Great for improving fishing technique. Not only will anglers be able to determine what species of fish they are in the presence of, but they’ll also be able to learn much more about a fish's behavior underwater. Users are able to witness the details of how each species reacts to their surroundings or even to the bait. These additional details can go a long way.
While reviewing the best underwater fishing cameras we came across a few products that we liked but didn’t quite make our final list. The MarCum LX-9 Digital Sonar/Camera is an expensive but awesome fishing camera and monitoring system that’s got an 8-inch screen and DVR capabilities.
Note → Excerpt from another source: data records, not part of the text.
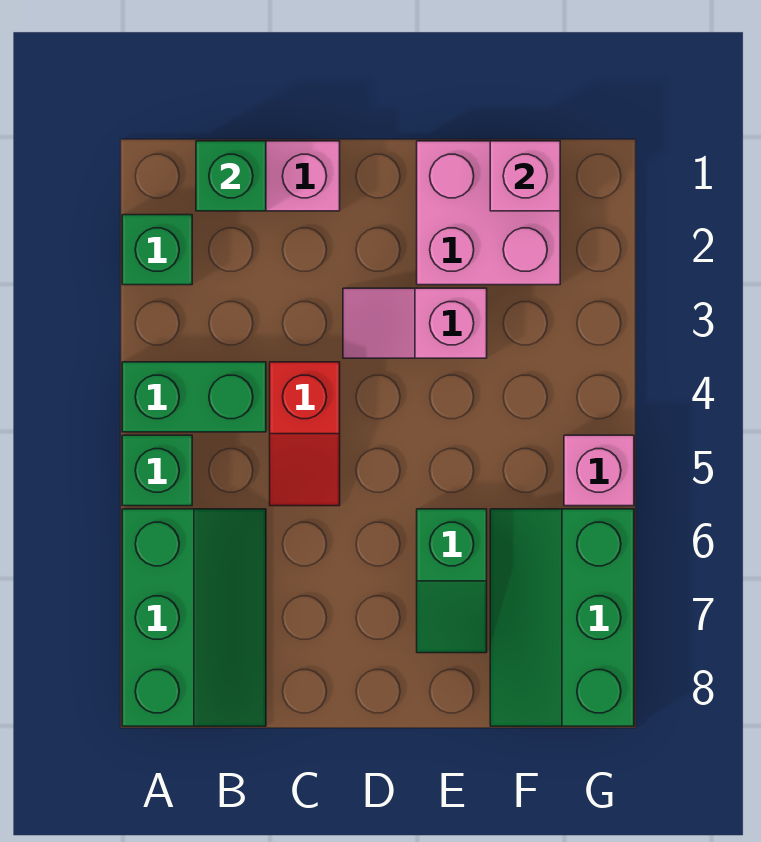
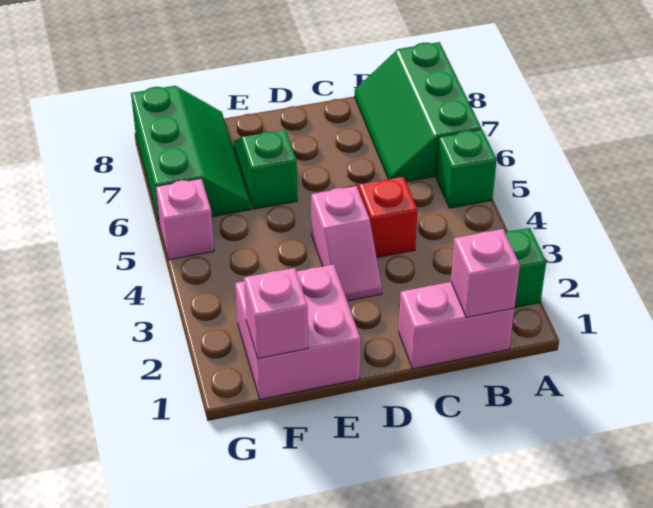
green brick A4:B4 level 1 -> none
green brick B1 level 2 -> pink brick B1 level 2
pink slope D3:E3 level 1 top E -> pink slope D3:D4 level 1 top 4

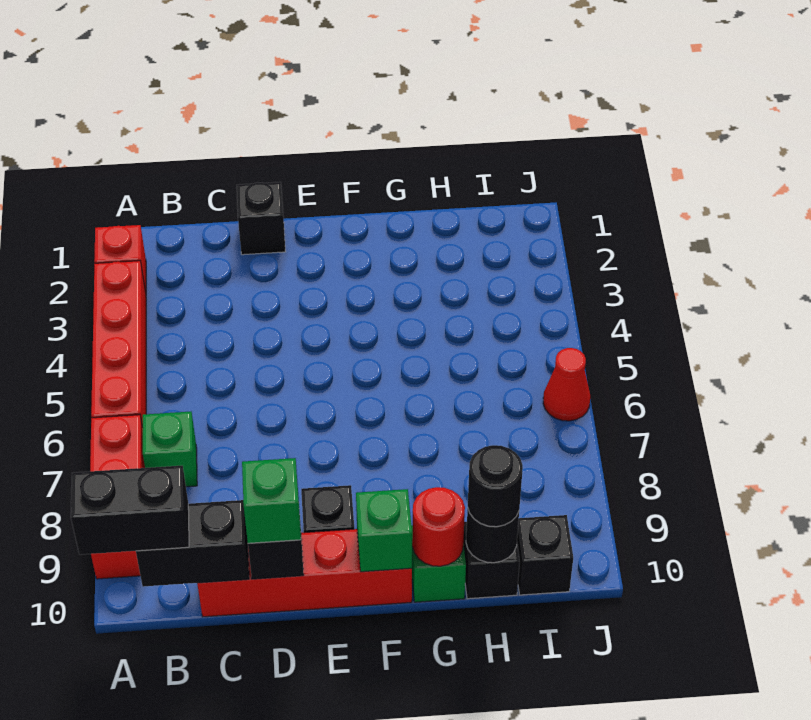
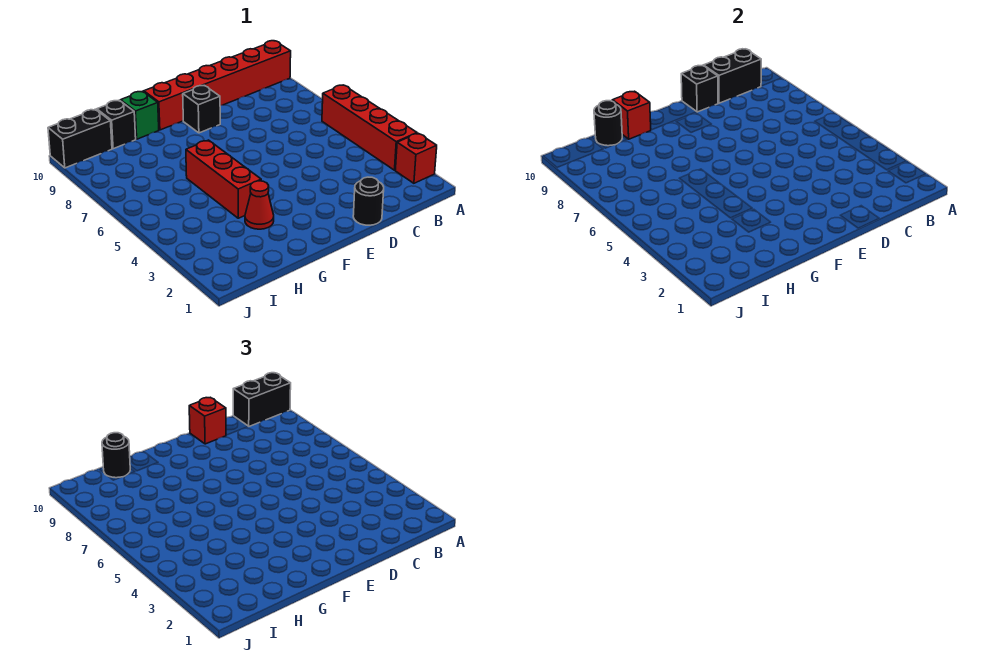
red brick A7:A9 level 1 -> red brick G4:G6 level 1
green brick B7 level 1 -> none
red brick C10:F10 level 1 -> red brick A10:F10 level 1
black brick D1 level 1 -> black round brick D1 level 1
green brick D10 level 3 -> red brick D10 level 3
green brick F10 level 2 -> none
red round brick G10 level 2 -> red brick G10 level 2
black brick I10 level 1 -> black brick I10:J10 level 1
red cone J6 level 1 -> red cone G3 level 1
What makes this device so useful is how it combines modern underwater video and classic fish finding software to give users accurate information on battery life, camera depth, and object range.
The Aqua-Vu AV Micro Plus Underwater Camera is a bit less pricey and provides users with a similar underwater viewing experience, except on a smaller more compact 3.5-inch LCD screen. Its tiny micro-camera can extend 50 feet below the surface and has a wide 135 degree view.
Q: Can you use underwater fishing cameras safely in both saltwater and freshwater?
A: Underwater fishing cameras are generally safe to use in saltwater and in freshwater. The key to keeping your camera maintained after a saltwater session is to make sure you do a thorough rinse of your camera and/or it’s housing immediately after you are finished. Rinse with fresh water to flush away all the salt and if applicable, depress the buttons in order to make sure all the salt is removed from the crevices.
Q: Can camera or monitor outputs be connected to a TV?
A: Yes. Most fishing camera monitors will allow users to output their video to a TV via AV cables. Other cameras that have recording features will provide an SD card slot for video to be transferred to and watched later.
Q: Do the camera lights used for night vision disturb fish at all?
A: Typically the LED camera lights are designed to not disturb the fish, and many users have found that the night-vision lights play less a role in scaring fish than the lure movement and technique of the angler.